Game design: an object lesson in seeking and receiving feedback

By Rachel Bolstad

In my last post I made a case for why game design is both hard and worth doing in the classroom. I introduced the iterative design process as fundamental to the game development process, and discussed some of the reasons why this process may feel daunting for teachers or first-time game designers.

In today’s post I want to talk about the “playcentric” approach to game design (Fullerton, 2014)  and how this approach can help learners get better at:

  1. seeing beyond their own perspectives and assumptions, and

  2. learning to seek - and receive - useful feedback to help improve their work.

These are both great habits to have as a game designer, but equally useful for a wide range of other situations in learning and in life.

The playcentric approach to game design

Game designers (whether children or adults) need to learn how to put the player's experience at the heart of their endeavours. Game designer Tracy Fullerton, author of the fabulous book Game design workshop, calls this a “playcentric” approach to game design. You can dream up the most amazing and wonderful game idea in your own head, or in banter with your design team, but to make progress towards a playable game you need to start playtesting!
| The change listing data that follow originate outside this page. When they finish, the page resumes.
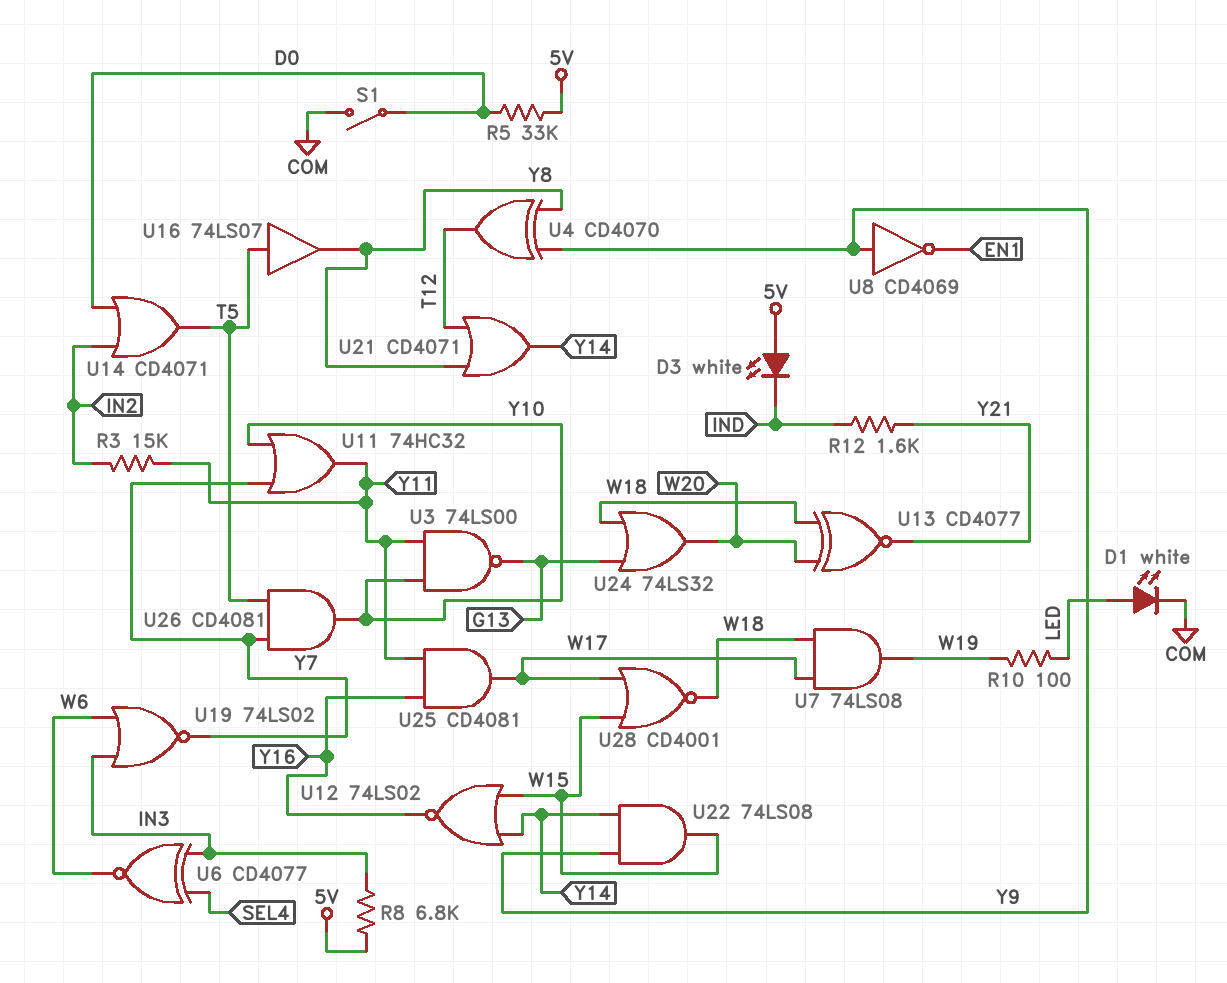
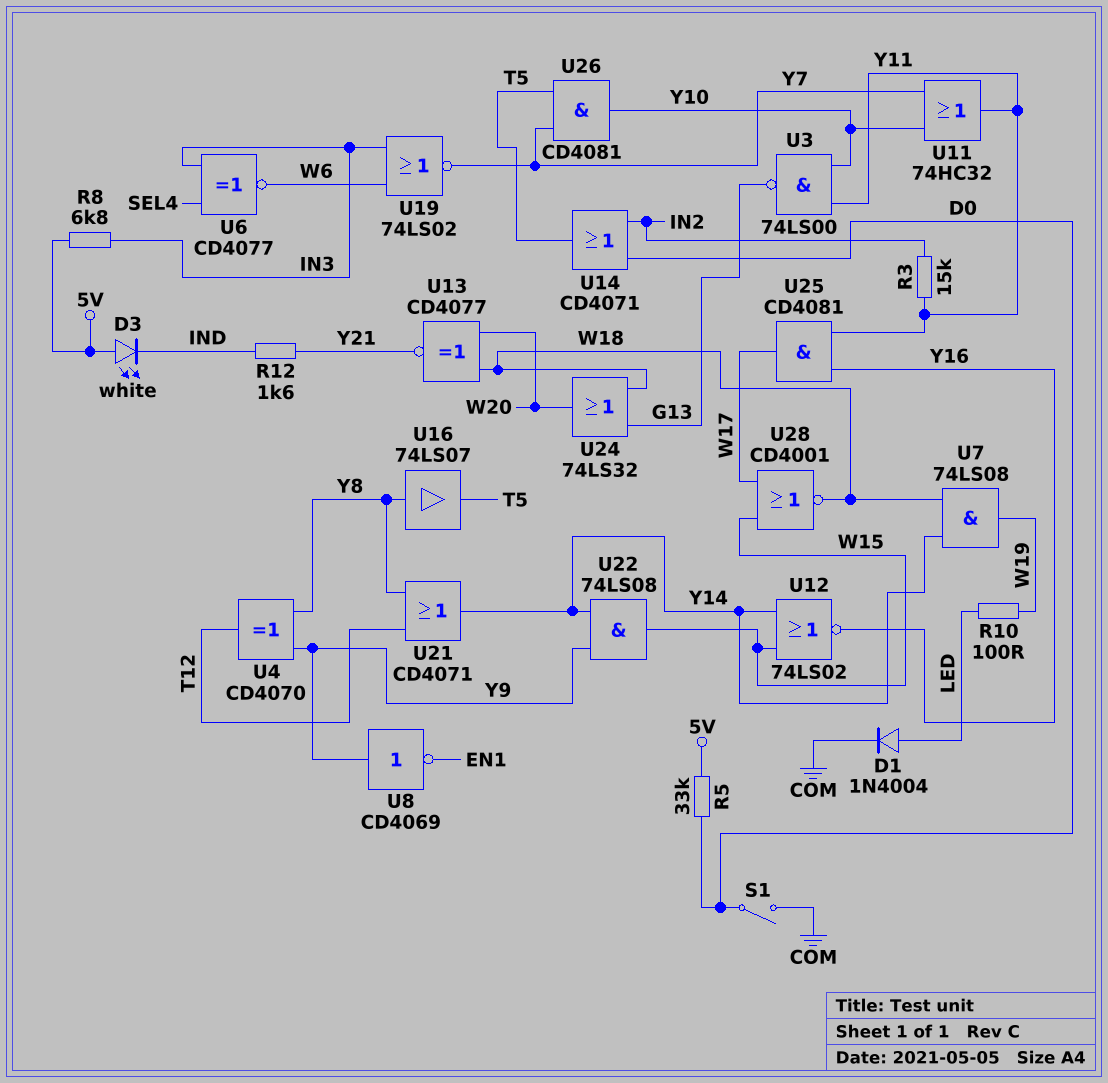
D1: LED white (A LED, K COM) -> diode 1N4004 (A LED, K COM)
U7: AND 74LS08 (in W17, in W18, out W19) -> AND 74LS08 (in W18, in Y14, out W19)
U16: buffer 74LS07 (in T5, out Y8) -> buffer 74LS07 (in Y8, out T5)

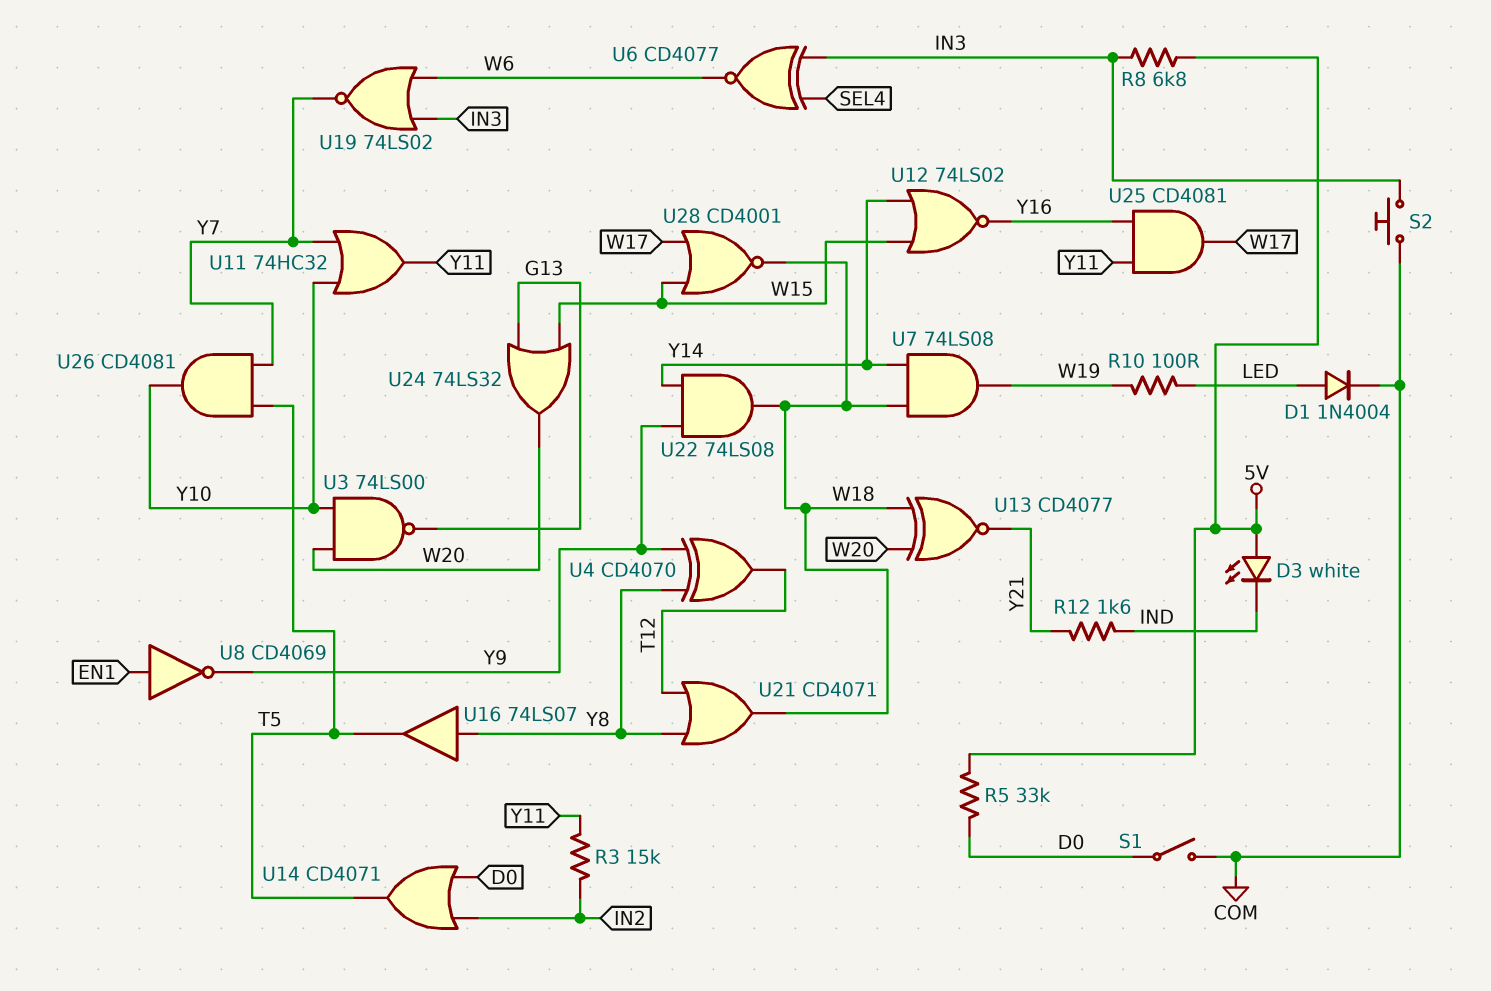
S2: none -> button (COM, IN3)
U3: NAND 74LS00 (in Y10, in Y11, out G13) -> NAND 74LS00 (in W20, in Y10, out G13)
U8: NOT CD4069 (in Y9, out EN1) -> NOT CD4069 (in EN1, out Y9)
U21: OR CD4071 (in T12, in Y8, out Y14) -> OR CD4071 (in T12, in Y8, out W18)
U22: AND 74LS08 (in Y9, in Y14, out W15) -> AND 74LS08 (in Y9, in Y14, out W18)
U24: OR 74LS32 (in G13, in W18, out W20) -> OR 74LS32 (in G13, in W15, out W20)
This means putting your ideas out for feedback, critique, and improvement as early and often as possible. It means asking people to playtest your game at various stages of the design process, and respecting your players enough to genuinely care about what they think about your game. It means watching as your game fails to work or engage players in the way you thought it would, and learning how to embrace those failures as a step towards improvement.

In a game designing classroom, this might involve watching as your classmates or your teacher struggle to play your paper prototype game. In Games for learning classrooms, this playtesting process sometimes helped students to realise that the most basic rules of the game (which were completely obvious to them) were not at all obvious to someone picking up their game for the first time. Sometimes it helped the designers realise they hadn’t even considered the need to write instructions for their game.
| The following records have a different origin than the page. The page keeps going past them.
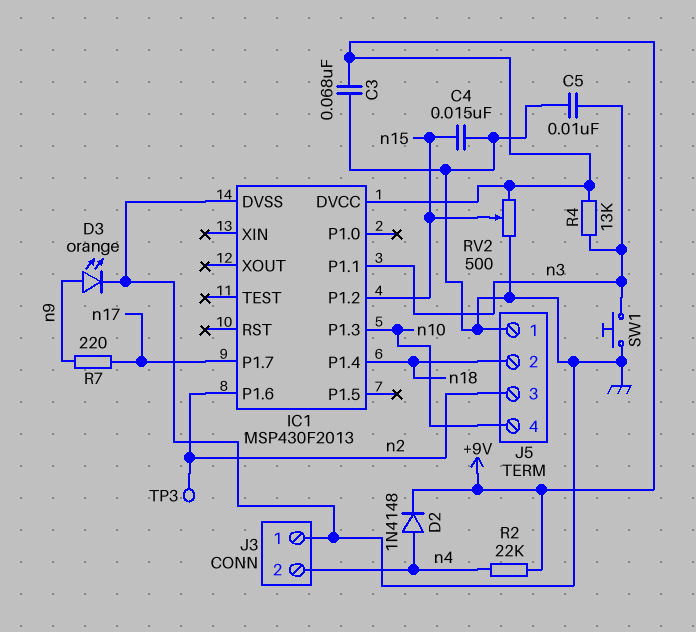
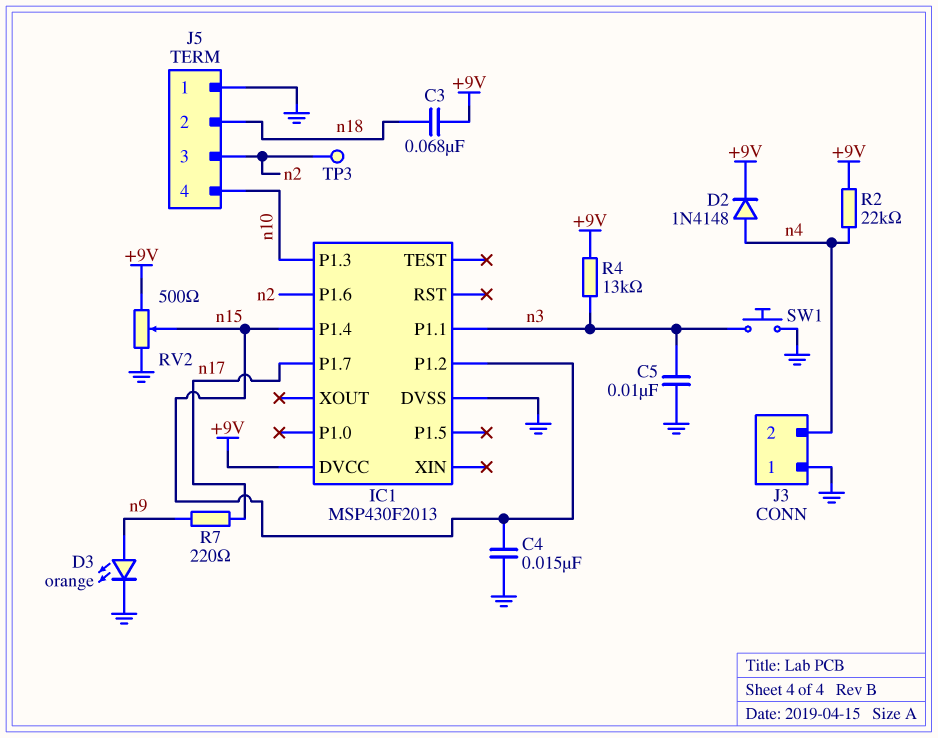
C3: 68nF (+9V, GND) -> 68nF (+9V, n18)
IC1 pin P1.4: n18 -> n15

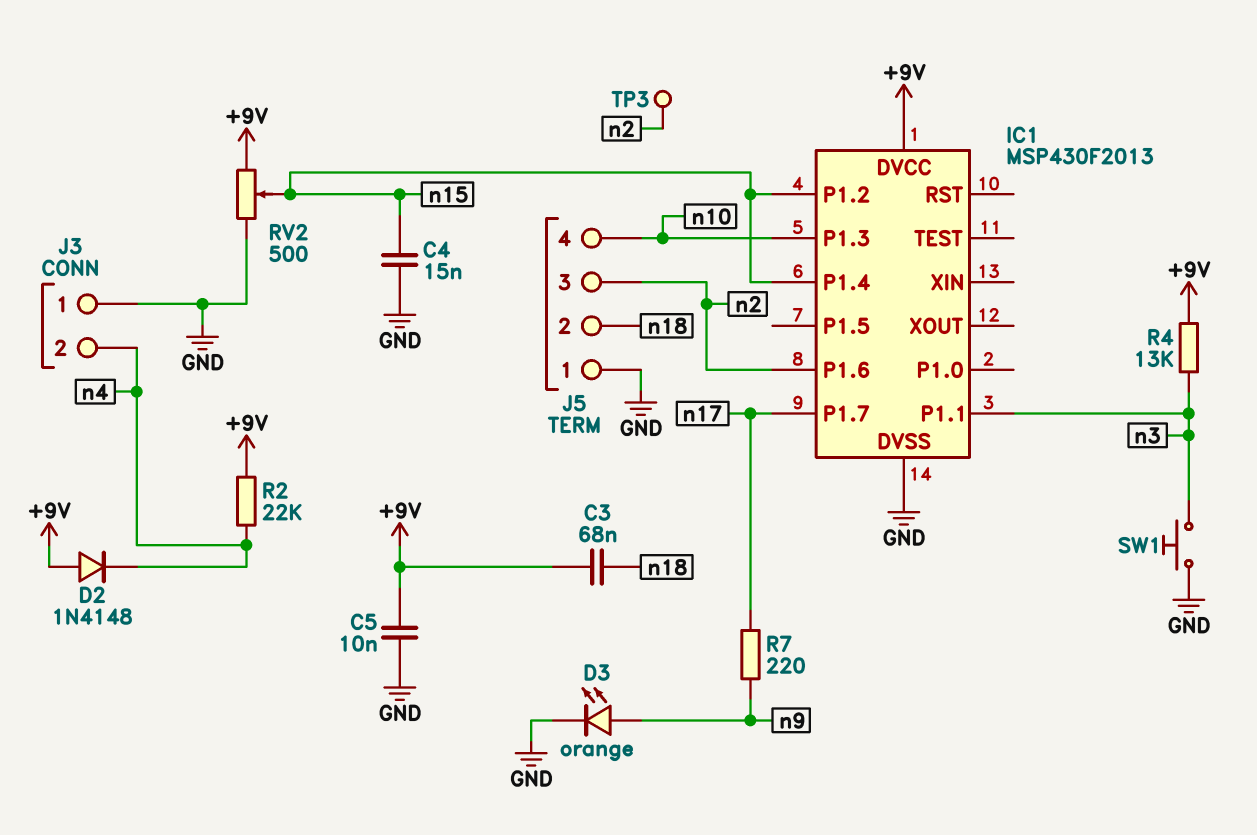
C5: 10nF (GND, n3) -> 10nF (+9V, GND)
D2: diode 1N4148 (A n4, K +9V) -> diode 1N4148 (A +9V, K n4)

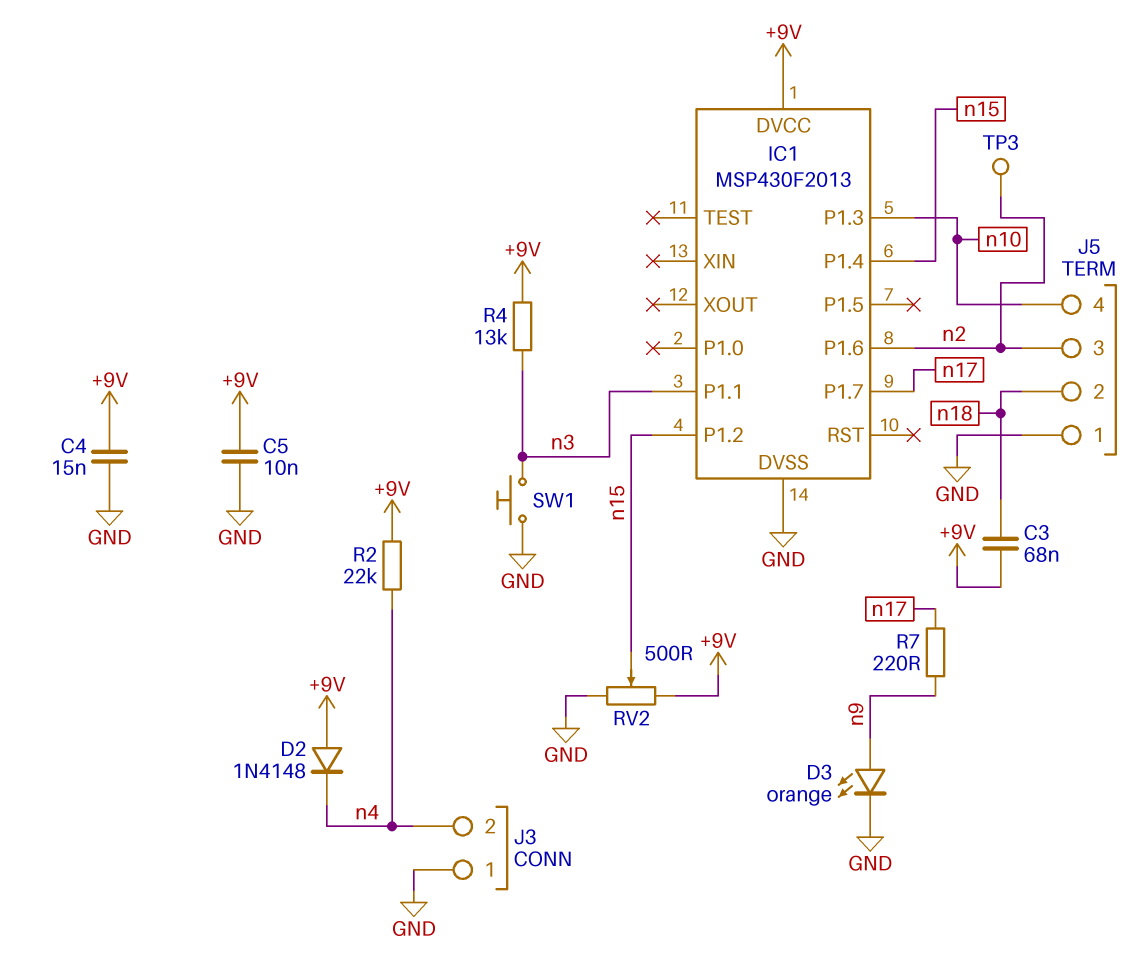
C4: 15nF (GND, n15) -> 15nF (+9V, GND)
It turns out that problems like these don’t just happen for children designing games. Writing clear game rules and instructions can be genuinely hard! Another hard thing is designing tutorial levels that help to ease a novice player into your game, orient them to the game environment, and help them to figure out what knowledge and skills they need to master in order to move forward into more complex levels of game play. If you go to game design conferences, or read game design blogs, you’ll find game designers sharing advice about how to get better at these aspects of game design.
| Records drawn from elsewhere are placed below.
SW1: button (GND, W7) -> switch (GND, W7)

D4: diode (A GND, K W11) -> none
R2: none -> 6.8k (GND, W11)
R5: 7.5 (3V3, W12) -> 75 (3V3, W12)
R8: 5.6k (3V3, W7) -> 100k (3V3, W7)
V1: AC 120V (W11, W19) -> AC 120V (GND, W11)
Practicing getting structured feedback

Taking a playcentric approach in a game-designing classroom might mean, as a student game designer, asking your classmates to play your game and give you feedback in a structured way. To get constructive feedback, you might ask your classmates to use sentence starters such as “I like” and “I wonder” and “what if?”.  It also means learning how to listen and take on board their feedback or suggestions. These are examples of practices we saw in some of the primary and intermediate Games for Learning classrooms. By practising this process regularly, students got better at both giving and receiving thoughtful, constructive feedback. In one Year 7-8 classroom, students were facilitating the whole feedback process themselves, no longer needing the teacher to run it.

In a Year 6 classroom, in a different school, each student brainstormed as many ideas as they could for a game they would like to design. Then they took their ideas around the classroom on a “speed date” to get rapid feedback from peers. Any student who wanted to could then pitch their strongest idea to the whole class, and game design could only progress if they had at least two “backers” - i.e. two other students who volunteered to be part of the development team to bring their idea to fruition.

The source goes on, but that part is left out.